O treinador, de 63 anos, também revelou que a decisão foi influenciada pela situação de saúde de sua esposa, Bartina, diagnosticada com câncer de mama.

"Os últimos anos me fizeram perceber, mais uma vez, que existem coisas mais importantes do que o futebol. O futebol tem sido a minha vida, mas a saúde não tem preço. Quando alguém que você ama trava uma batalha difícil, sua perspectiva muda", declarou.

Koeman, que também dirigiu o Barcelona e os clubes ingleses Southampton e Everton ao longo de sua carreira, estava em sua segunda passagem pelo comando da seleção da Holanda.
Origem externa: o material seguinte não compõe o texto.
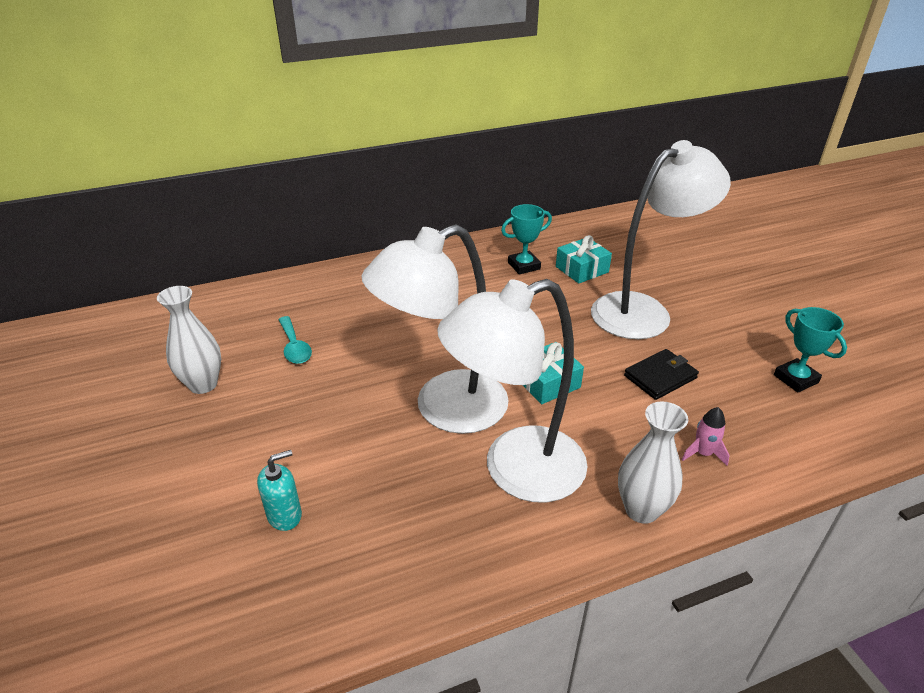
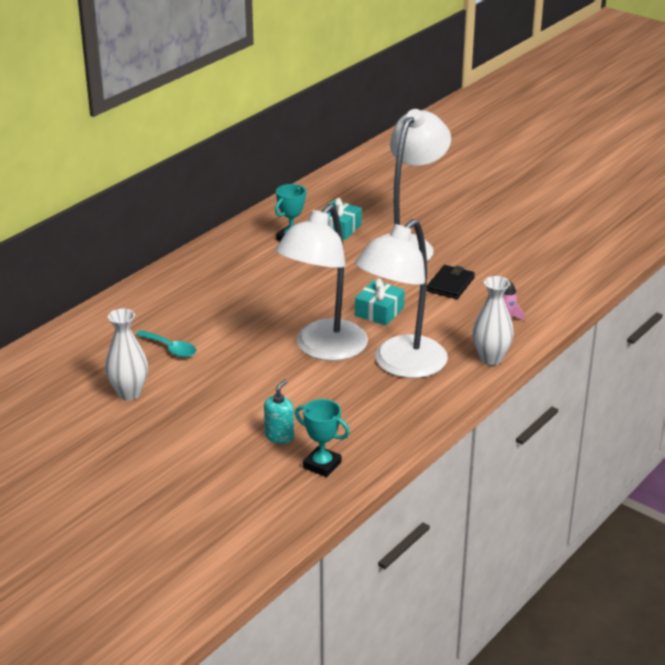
camera: 30 degrees left, 5 degrees down
(795, 379) = (535, 259): turquoise trophy -> turquoise trophy (322, 465)

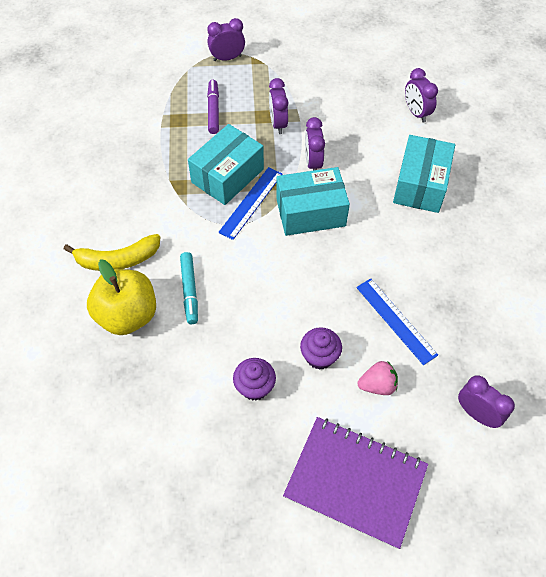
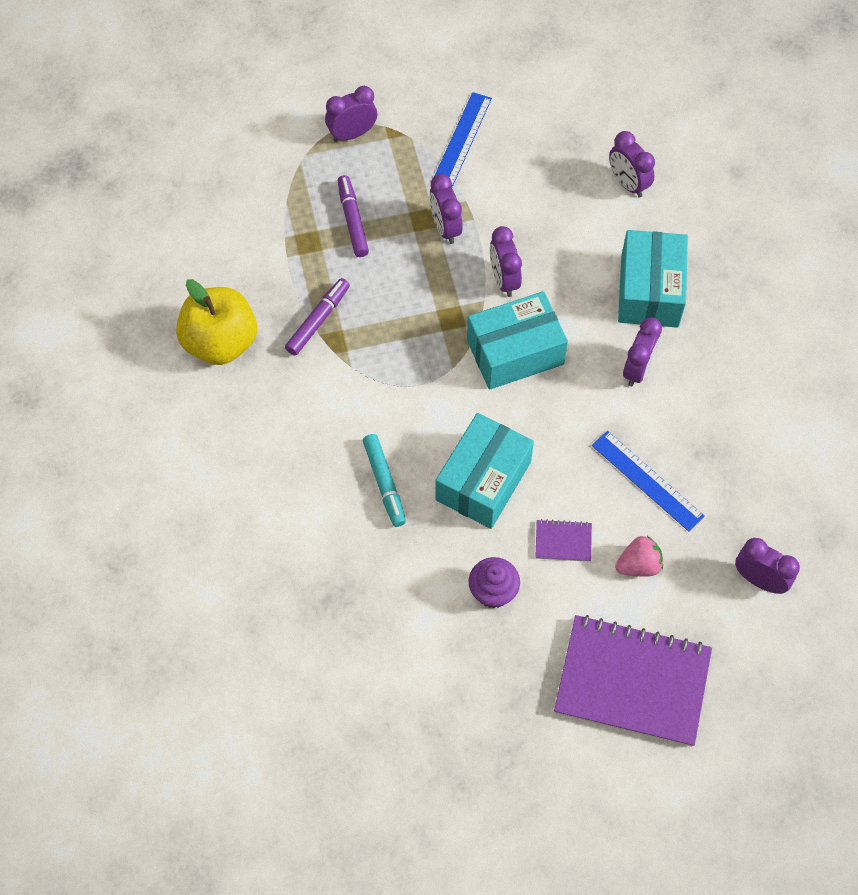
camera: 10 degrees left, 5 degrees up
(117, 259) = (281, 456): yellow banana -> none
(127, 315) = (315, 527): yellow apple -> yellow apple (221, 342)
(171, 171) = (318, 320): none -> purple marker
(227, 176) = (395, 316): turquoise box -> turquoise box (483, 481)
(251, 202) = (435, 350): blue ruler -> blue ruler (462, 139)
(319, 356) = (563, 541): purple cupcake -> purple notebook
(402, 237) = (637, 369): none -> purple clock

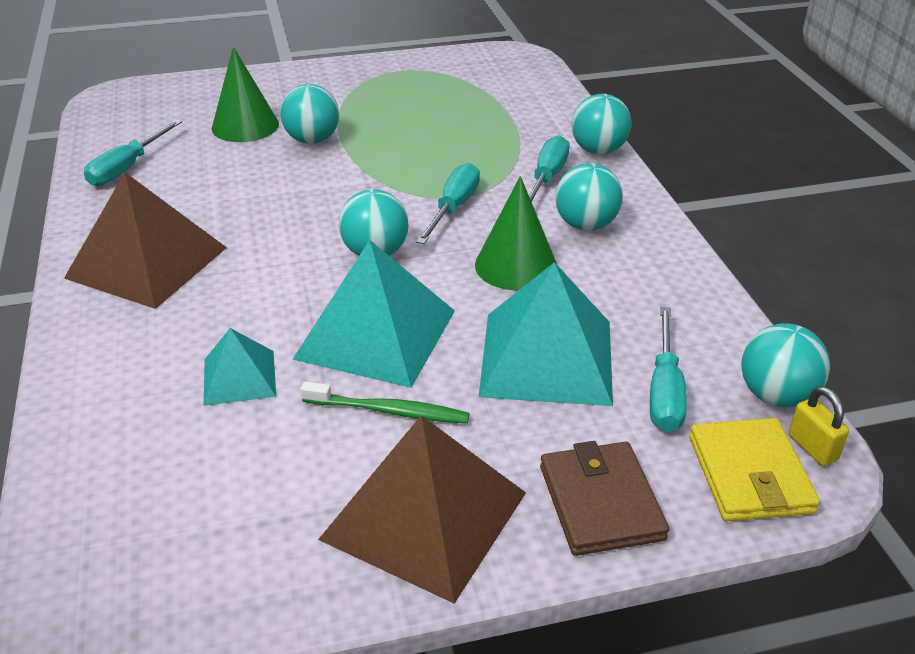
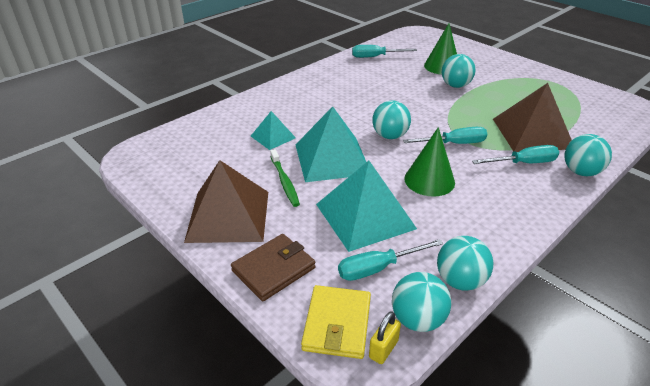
camera: 60 degrees right, 0 degrees up
(147, 262) = (321, 88): brown pyramid -> brown pyramid (532, 133)
(586, 225) = (496, 192): turquoise ball -> turquoise ball (460, 281)
(749, 474) = (337, 324): yellow wallet -> yellow wallet turned 45 degrees counterclockwise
Após a eliminação, a Federação Holandesa de Futebol condenou os ataques racistas direcionados a jogadores da equipe nas redes sociais.

Em nota, a entidade afirmou que "o futebol une as pessoas, independentemente de origem ou histórico", e repudiou os insultos racistas e discriminatórios registrados após a derrota.

Além disso, reforçou que "o racismo e a discriminação não têm lugar no futebol, na internet ou em nossa sociedade".